By Macel Ingles

If you are planning to bring your family to Norway or your spouse from Norway is planning to bring you over from the Philippines, you need to know this.
Norway has raised the income requirement of those who are thinking of bringing their family to the country. From February 1, one needs to earn KR400,000 every year, or equivalent to P2 million, to fulfill your dream and fly the family to the land of Northern Lights, Midnight Sun and rich Viking heritage.
The Norwegian government has increased the annual income requirement for family reunification, also called family immigration, by 65,000 kroner (P336,000) from previous KR335,000 (P1,800,000).
This means those earning less than KR400,000 will no longer be eligible to apply for family reunification. The new measure will impact students who are not working full-time and retired people receiving minimum pension benefits.
The new measure aims to reduce the number of people entering Norway through family reunification in order to ease the pressure on schools, health services, according to Justice Minister Emilie Enger Mehl from the Center Party.
However, the higher income level requirement imposed by the government has caused concern for the Norwegian Organization for Asylum Seekers, or NOAS.
NOAS Secretary General Mads Almaas told public broadcaster NRK, that the new measure will affect the integration of those who are already in the country.
The justice department is also looking into disallowing parents over 60 years old to join their adult children in Norway through family reunification.
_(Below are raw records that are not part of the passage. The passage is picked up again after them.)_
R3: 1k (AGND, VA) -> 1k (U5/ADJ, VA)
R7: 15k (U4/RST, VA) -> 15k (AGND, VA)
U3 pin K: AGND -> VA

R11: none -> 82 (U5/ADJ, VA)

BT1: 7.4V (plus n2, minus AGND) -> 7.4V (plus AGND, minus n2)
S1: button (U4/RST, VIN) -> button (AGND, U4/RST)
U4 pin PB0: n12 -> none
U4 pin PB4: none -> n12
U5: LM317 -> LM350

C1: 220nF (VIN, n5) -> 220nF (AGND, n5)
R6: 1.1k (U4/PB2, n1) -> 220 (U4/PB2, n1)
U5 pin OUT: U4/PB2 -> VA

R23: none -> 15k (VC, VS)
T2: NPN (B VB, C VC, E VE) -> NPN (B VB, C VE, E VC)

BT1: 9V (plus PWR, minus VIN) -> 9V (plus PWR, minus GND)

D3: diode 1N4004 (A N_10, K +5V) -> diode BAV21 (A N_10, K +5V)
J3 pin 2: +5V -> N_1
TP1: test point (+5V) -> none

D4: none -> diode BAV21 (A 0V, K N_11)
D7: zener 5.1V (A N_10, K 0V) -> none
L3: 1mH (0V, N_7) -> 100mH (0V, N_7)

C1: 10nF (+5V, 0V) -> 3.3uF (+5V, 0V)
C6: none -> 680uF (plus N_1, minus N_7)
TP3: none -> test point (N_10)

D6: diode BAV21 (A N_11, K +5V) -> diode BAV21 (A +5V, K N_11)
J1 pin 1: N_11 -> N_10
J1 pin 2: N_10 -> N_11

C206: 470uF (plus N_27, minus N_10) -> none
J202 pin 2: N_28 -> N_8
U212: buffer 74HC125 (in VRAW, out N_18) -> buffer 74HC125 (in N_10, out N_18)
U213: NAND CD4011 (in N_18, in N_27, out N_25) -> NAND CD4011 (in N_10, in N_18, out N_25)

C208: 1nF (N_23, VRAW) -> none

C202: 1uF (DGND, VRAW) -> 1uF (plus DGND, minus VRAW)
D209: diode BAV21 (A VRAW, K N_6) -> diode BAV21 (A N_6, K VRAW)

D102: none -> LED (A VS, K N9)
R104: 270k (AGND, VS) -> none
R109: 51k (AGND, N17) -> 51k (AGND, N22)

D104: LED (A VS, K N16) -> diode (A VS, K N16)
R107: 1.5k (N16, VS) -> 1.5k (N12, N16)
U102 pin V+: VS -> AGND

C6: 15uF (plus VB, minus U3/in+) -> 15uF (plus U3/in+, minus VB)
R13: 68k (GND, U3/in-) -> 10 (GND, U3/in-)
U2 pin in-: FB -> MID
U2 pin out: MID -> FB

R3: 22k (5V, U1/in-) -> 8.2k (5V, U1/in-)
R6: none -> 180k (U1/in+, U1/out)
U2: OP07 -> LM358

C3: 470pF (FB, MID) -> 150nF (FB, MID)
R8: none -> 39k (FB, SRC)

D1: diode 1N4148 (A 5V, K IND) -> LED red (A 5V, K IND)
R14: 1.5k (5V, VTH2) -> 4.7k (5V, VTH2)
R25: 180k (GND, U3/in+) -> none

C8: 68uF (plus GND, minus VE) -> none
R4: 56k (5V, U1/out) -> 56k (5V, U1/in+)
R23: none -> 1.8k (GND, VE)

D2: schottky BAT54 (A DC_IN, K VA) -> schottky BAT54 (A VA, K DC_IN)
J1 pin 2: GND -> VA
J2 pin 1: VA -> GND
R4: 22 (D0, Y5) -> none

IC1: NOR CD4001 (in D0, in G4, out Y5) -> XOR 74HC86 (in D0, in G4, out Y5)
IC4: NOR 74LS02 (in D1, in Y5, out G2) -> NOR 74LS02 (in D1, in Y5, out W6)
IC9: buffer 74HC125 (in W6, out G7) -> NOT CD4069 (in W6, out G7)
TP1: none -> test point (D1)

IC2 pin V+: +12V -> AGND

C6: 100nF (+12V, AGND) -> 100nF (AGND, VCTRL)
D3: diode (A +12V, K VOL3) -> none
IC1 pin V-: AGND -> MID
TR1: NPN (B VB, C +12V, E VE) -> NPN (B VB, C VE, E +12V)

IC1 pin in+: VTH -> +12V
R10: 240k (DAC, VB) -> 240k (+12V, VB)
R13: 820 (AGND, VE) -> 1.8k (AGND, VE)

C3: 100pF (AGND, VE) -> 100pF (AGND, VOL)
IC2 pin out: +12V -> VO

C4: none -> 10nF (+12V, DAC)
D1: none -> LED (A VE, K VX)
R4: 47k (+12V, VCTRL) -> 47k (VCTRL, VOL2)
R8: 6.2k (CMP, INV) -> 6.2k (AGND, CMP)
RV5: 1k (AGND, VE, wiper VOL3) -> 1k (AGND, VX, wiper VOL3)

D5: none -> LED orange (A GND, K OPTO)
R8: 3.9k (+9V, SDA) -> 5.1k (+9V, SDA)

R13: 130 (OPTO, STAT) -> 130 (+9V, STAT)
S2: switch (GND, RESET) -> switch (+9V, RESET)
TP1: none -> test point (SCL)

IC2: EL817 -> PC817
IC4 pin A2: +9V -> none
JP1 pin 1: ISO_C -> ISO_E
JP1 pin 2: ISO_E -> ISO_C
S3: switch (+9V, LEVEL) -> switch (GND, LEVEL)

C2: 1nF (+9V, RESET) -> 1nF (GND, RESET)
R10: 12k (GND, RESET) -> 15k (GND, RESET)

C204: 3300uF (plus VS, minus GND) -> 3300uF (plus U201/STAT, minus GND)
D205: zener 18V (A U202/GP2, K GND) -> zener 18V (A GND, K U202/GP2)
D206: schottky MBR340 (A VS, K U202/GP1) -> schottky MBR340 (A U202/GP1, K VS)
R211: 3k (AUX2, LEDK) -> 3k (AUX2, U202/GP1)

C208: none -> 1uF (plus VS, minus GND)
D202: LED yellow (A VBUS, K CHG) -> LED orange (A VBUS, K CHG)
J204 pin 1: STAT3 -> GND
It is however unsure whether this proposal on reunification with elderly parents will be followed up by the new justice minister, Astri Aas-Hansen from the Labor Party, who was recently replaced after her party hastily left the government coalition over agreements with the Labor party on the EU Directive on Energy.
Most people who come to Norway outside the EU, including Filipinos, enter the country through family reunification.
Filipinos are the fourth largest group after Indians, Pakistanis and Syrians to have entered Norway through family reunification from 2018 to 2023, according to Statistics Norway.